Recollections and Letters of General Robert E. Lee

Chapter XVI: An Advisor of Young Men: Lee's policy as college president

The Document

The college exercises were resumed in the last weeks of September. My mother and sisters were all back at home. The President's work, now more in hand, began to show results. The number of students this session was largely increased and the outlook of the college was very much brighter.

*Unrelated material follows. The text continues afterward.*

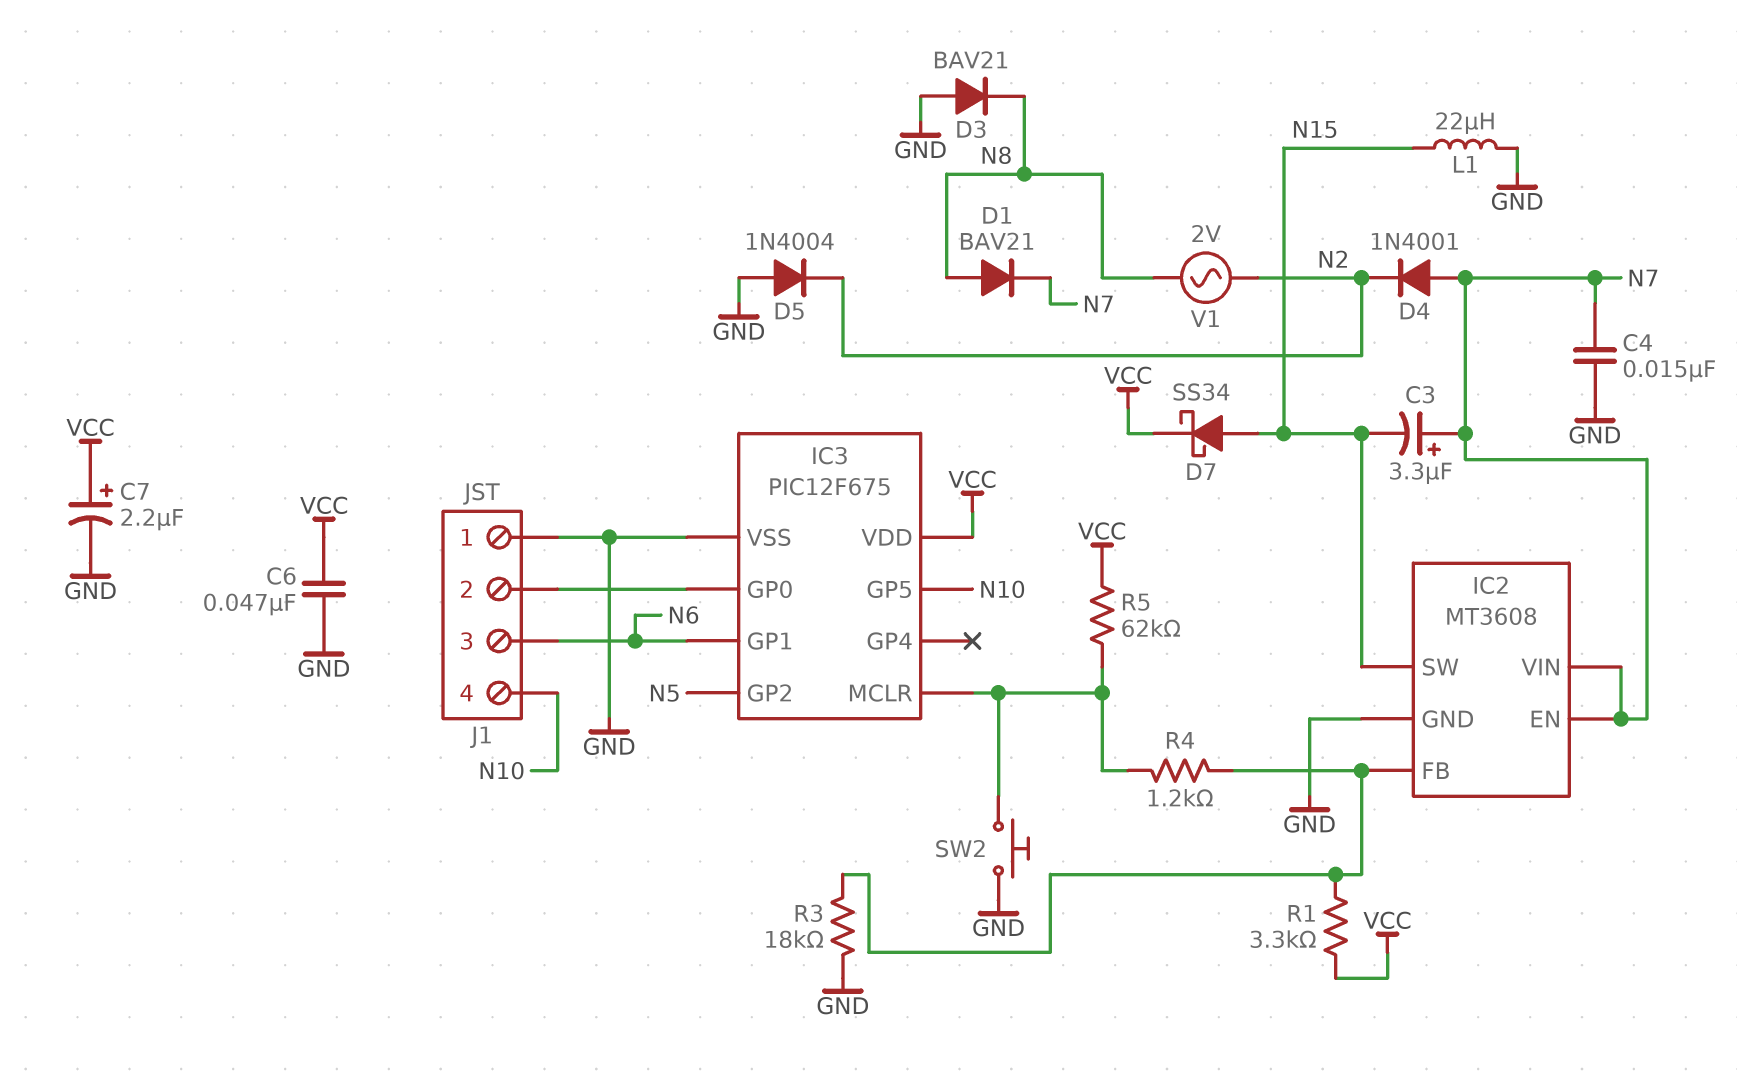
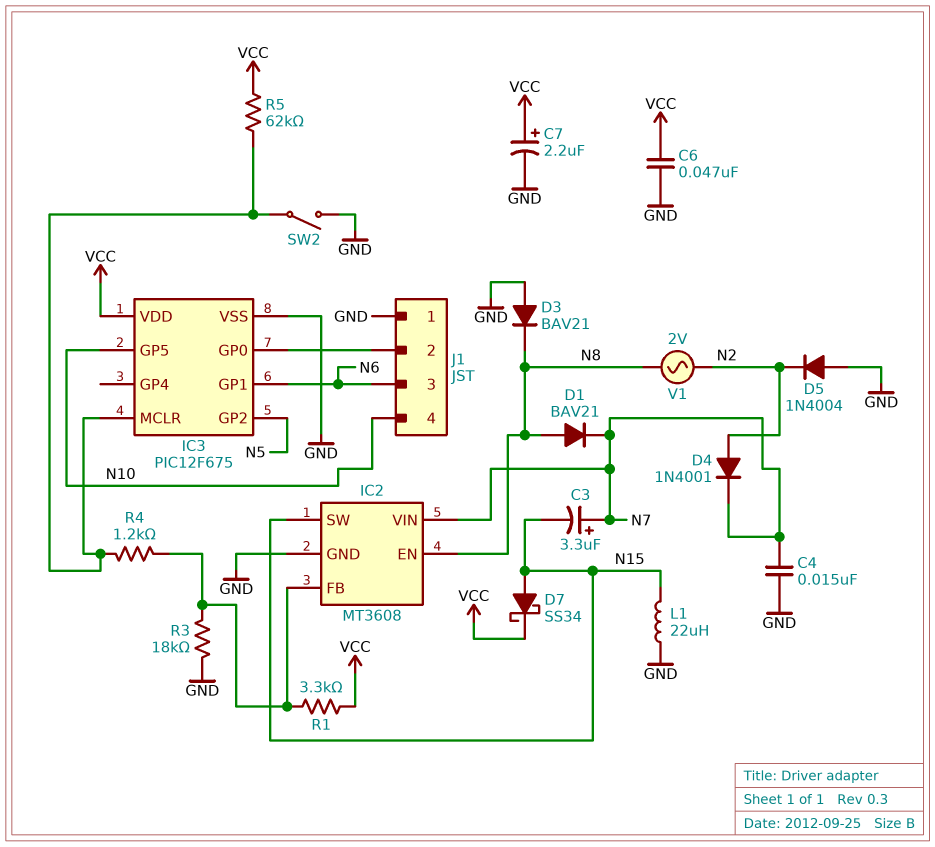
D4: diode 1N4001 (A N7, K N2) -> diode 1N4001 (A N2, K N7)
IC2 pin EN: N7 -> N8
SW2: button (GND, IC3/MCLR) -> switch (GND, IC3/MCLR)

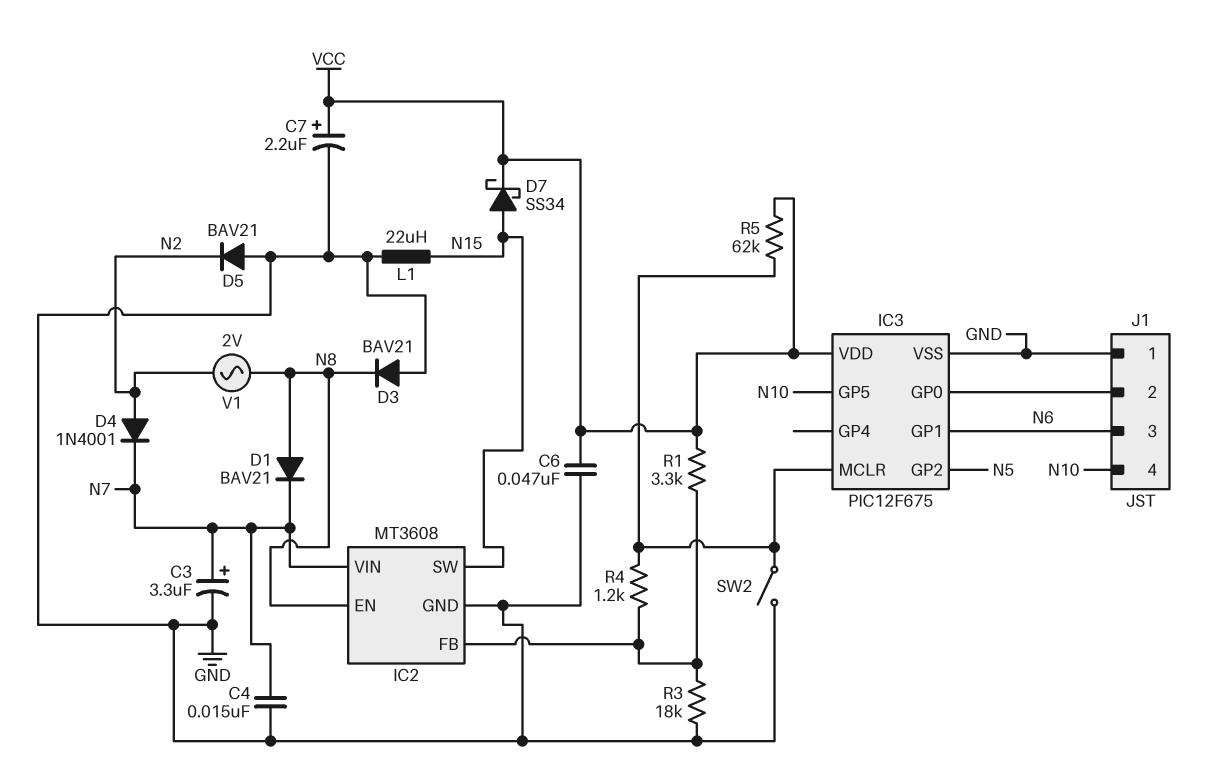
C3: 3.3uF (plus N7, minus N15) -> 3.3uF (plus N7, minus GND)
D5: diode 1N4004 (A GND, K N2) -> diode BAV21 (A GND, K N2)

"He had from the beginning of his presidency a distinct policy and plan which he had fully conceived and to which he steadily adhered, so that all his particular measures of progress were but consistent steps in its development. His object was nothing less than to establish and perfect an institution which should meet the highest needs of education in every department. At once, and without waiting for the means to be provided in advance, he proceeded to develop this object. Under his advice, new chairs were created, and professors called to fill them, so that before the end of the first year the faculty was doubled in numbers. Still additional chairs were created, and finally a complete system of 'schools' was established and brought into full operation. So admirably was the plan conceived and administered by General lee, that, heterogeneous as were the students, especially in the early years, each one found his proper place, and all were kept in line of complete and systematic study. Under this organisation, and especially under the inspiration of his central influence, the utmost harmony and utmost energy pervaded all the departments of the college. The highest powers of both professors and students were called forth, under the fullest responsibility. The standards of scholarship were rapidly advanced; and soon the graduates of Washington College were the acknowledged equals of those from the best institutions elsewhere, and were eagerly sought after for the highest positions as teachers in the best schools. The results...were due directly and immediately, more than to all other causes, to the personal ability and influence of General Lee as president of the college."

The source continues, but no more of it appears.